'Should I Learn Monads?'

Dec 06, 2021

Someone asked about this on reddit today and I wanted to think about this a bit.

Propriety

I still do not profess to know monads ... but I consider that I do understand core idea of functional monads. FWIW, I've implemented monads from scratch in Purescript through this fascinating resource.

Has monads changed the way I write JS code?

Absolutely.

It's quite normal for JS developers to be okay with doing possibleObject.someProperty when possibleObject is not guaranteed to be an object in the first place. That is, it could be "null" or "undefined". Learning monads and using them (the Maybe monad in this case) has helped me be aware of and mitigate this risk (of property access in vanilla JS).
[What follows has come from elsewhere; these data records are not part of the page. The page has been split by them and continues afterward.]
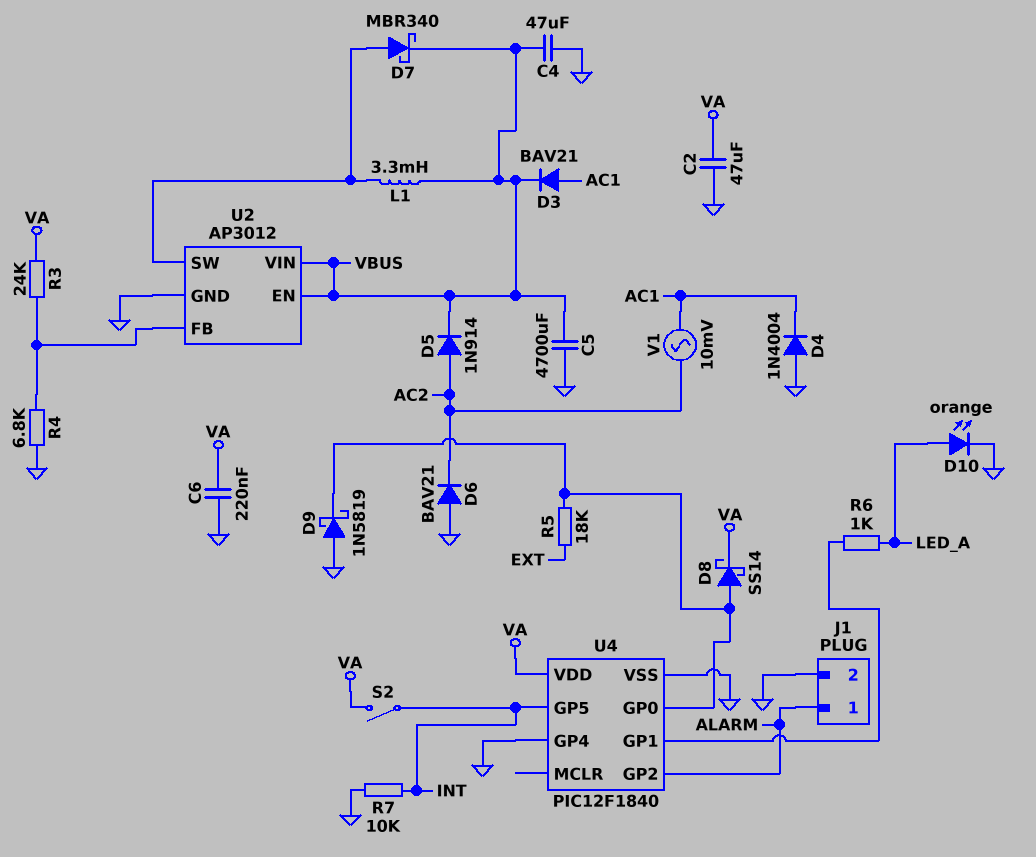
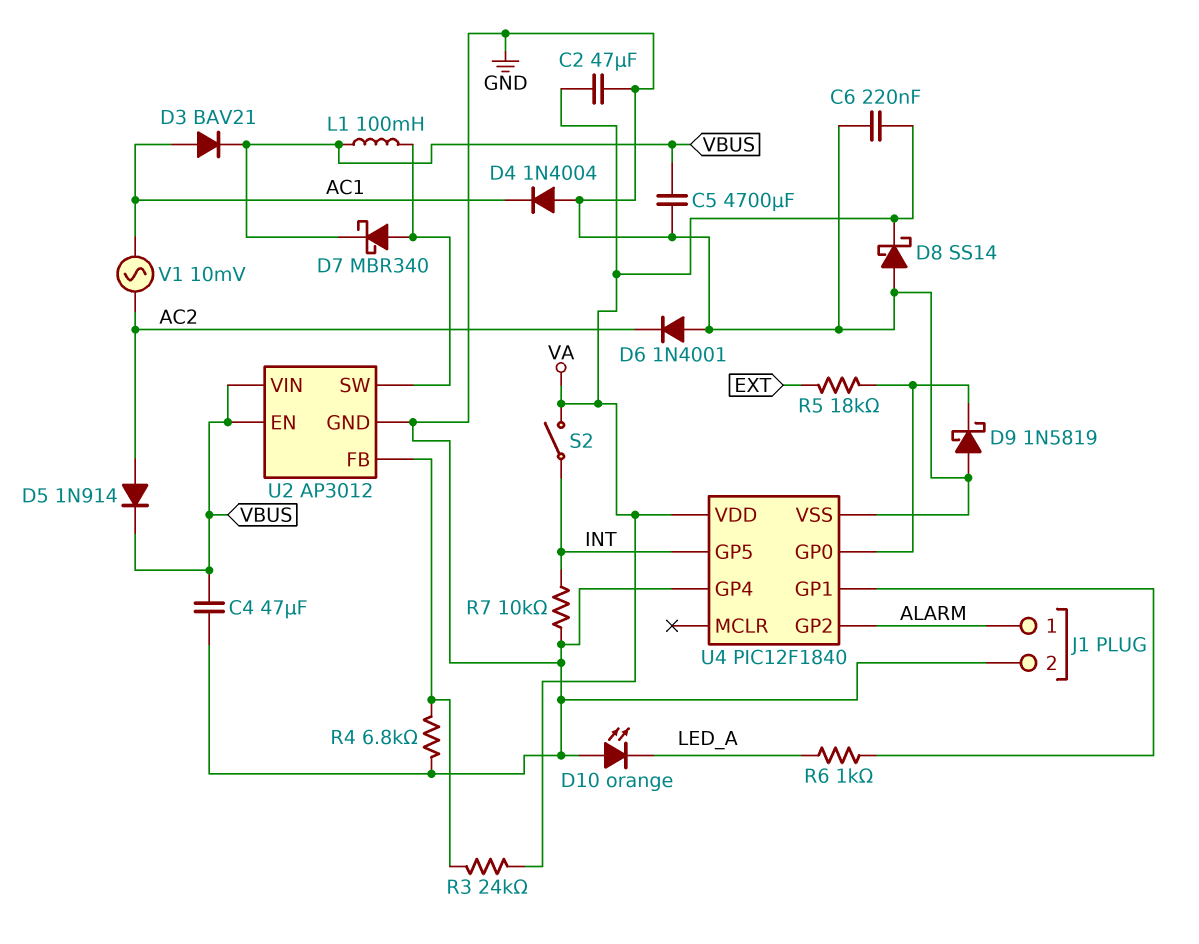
D6: diode BAV21 (A GND, K AC2) -> diode 1N4001 (A GND, K AC2)
D8: schottky SS14 (A U4/GP0, K VA) -> schottky SS14 (A GND, K VA)
D10: LED orange (A LED_A, K GND) -> LED orange (A GND, K LED_A)
L1: 3.3mH (U2/SW, VBUS) -> 100mH (U2/SW, VBUS)

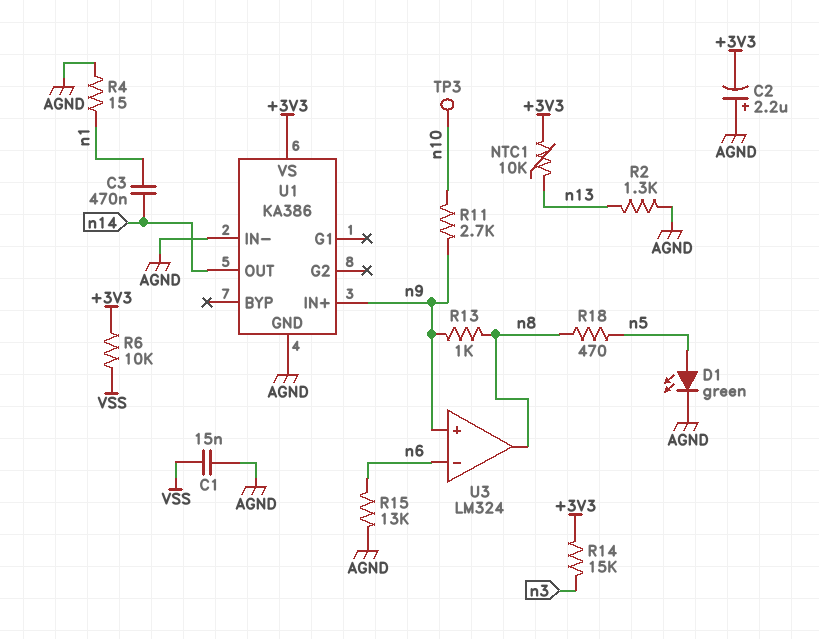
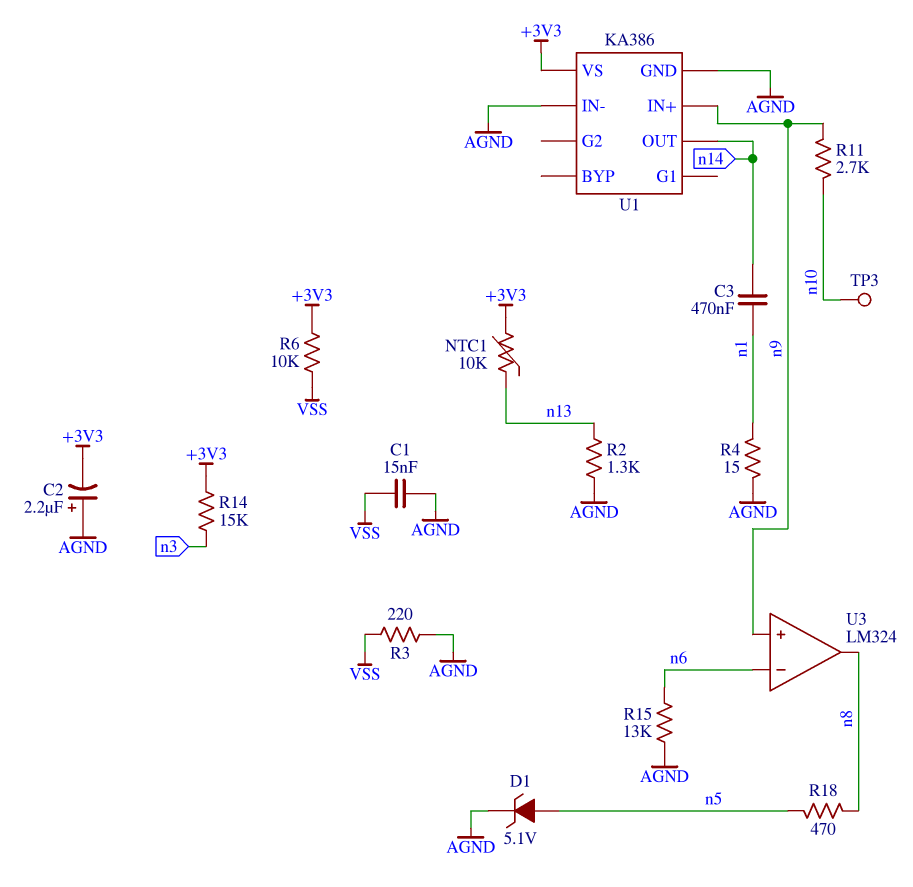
D1: LED green (A n5, K AGND) -> zener 5.1V (A n5, K AGND)
R3: none -> 220 (AGND, VSS)
R13: 1k (n8, n9) -> none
Now, I use get from Lodash or the fancier S.prop from Sanctuary depending on the project.

Functions that could throw errors (known and unknown) will need to be handled with try catch blocks. The Either monad has helped me not only be more conscious about such functions when I use them but also model my data structures and pipeline functions better to handle this easily. Think of this: instead of try catch all over the place, I wrap functions in a way that they will return a tuple of [error, data] and I just need to check for either to be null to know if the function worked or failed. No try catch blocks all over the place.

Monad's bind and map have helped me understand how useful such functions are when dealing with pipelines and data transformation (which is about 80% of my work). Maybe they are only useful when you write code in a functional-style but the utility is enormous nevertheless.

Learning monads has also helped me quickly identify certain patterns (for example, think of running an array of promises parallelly and then processing the result. In JS, this is [Promise<value1>, Promise<value2>, Promise<value3>] but using this data as-is is a messy business. But if you convert this into a Promise<[value1, value2, value3]>, suddenly, you only have to unwrap a single promise (via await) to get all the values and have fun using simple, synchronous array functions. This idea is called sequence and within the FP-world, most libraries provide this function).

Learning monads

While this is a completely subjective feeling, I think the best way to learn about monads would be to actually build them from scratch.

The monad challenges were hard. I spent days solving some of them and had to rope in some help from the FP community.

But in the end, while I came out of it battered, some of the core ideas of monads (and why we have them in the first place) got ingrained in me. And they've made writing and approaching problems (to be solved through code) much easier.